Paint a picture for players of exactly what they have to do to contribute and how them playing can change their future and you start to get invested athletes.

“I think when you really try to keep the main thing about that I think that’s where you get off to a pretty good start,” Kalen DeBoer said. “It’s an investment of time and it’s got to be who you are. You’ve got to enjoy conversations, you’ve got to enjoy helping people. But when those players in our program feel like we really have their best interests involved in all our decisions and we really want this timeframe that they’re in during their college football days to be special.

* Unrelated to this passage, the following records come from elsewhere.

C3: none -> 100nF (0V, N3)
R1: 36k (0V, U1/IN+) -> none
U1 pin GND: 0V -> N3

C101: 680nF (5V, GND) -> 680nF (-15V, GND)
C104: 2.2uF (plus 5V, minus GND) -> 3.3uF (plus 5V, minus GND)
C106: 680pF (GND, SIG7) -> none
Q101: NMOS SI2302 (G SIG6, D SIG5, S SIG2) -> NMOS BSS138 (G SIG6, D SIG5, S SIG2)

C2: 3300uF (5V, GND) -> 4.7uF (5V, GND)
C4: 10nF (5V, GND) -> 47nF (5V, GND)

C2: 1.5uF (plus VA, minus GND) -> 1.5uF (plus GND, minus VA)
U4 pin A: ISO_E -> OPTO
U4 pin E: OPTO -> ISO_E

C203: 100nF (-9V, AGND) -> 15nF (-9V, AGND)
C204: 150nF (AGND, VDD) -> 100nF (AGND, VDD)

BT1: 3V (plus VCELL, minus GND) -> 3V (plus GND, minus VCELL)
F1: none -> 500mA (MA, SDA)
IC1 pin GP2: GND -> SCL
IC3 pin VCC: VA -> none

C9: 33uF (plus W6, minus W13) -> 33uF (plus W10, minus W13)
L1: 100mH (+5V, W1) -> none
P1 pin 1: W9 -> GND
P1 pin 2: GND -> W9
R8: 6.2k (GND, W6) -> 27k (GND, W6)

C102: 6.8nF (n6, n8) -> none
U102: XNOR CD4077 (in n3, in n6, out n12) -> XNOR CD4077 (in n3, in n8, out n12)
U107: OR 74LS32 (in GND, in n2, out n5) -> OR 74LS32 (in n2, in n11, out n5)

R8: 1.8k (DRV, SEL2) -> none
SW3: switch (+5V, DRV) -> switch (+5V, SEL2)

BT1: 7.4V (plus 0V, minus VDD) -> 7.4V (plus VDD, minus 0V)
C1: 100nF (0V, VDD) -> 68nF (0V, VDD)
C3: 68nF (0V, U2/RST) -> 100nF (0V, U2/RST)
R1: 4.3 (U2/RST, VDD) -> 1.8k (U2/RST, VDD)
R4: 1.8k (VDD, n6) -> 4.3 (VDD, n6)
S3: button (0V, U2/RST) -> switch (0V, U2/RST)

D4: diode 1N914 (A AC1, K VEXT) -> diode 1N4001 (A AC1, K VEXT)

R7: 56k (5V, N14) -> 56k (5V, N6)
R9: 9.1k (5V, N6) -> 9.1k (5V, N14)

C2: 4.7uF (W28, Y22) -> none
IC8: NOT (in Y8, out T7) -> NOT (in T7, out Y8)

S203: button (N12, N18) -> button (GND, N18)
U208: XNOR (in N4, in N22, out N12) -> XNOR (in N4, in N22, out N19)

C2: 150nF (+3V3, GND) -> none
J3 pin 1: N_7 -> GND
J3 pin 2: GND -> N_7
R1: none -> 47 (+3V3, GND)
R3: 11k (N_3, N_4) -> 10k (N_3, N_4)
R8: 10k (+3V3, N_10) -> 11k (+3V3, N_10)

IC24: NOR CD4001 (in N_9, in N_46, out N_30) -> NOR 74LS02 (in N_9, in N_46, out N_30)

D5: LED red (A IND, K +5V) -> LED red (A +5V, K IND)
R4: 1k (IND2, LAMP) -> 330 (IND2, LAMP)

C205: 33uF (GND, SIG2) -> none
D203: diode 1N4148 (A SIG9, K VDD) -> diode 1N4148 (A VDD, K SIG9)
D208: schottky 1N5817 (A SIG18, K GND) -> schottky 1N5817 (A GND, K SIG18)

To me, when they feel that and you’re open and honest with them, I think that’s key. That’s how you do a good job of having retention.”

For DeBoer, building the right culture can lead to the right results. A lot of the NIL snags get smoothed over when the program sort of takes care of itself with the right personalities in the building.

That starts with DeBoer and his staff being consistent on a daily basis.

“I’m a believer everywhere I’ve been, whether it’s your staff or your players, your team, you’ve got that retention, that continuity is key,” Kalen DeBoer said. “Staffing, I could go on and on about the different places and how that continuity, how important that was to taking the next steps. And players deciding to come back instead of entering the draft, that was critical.

“The talent is one thing but just that meshing of personalities, that meshing and taking on their roles and understanding it, then the development that comes along with it. Them believing in that, what they’re going to get because of the continuity of the staff, it’s been a big deal everywhere I’ve been and that’s going to be important here, especially in this landscape of college football.”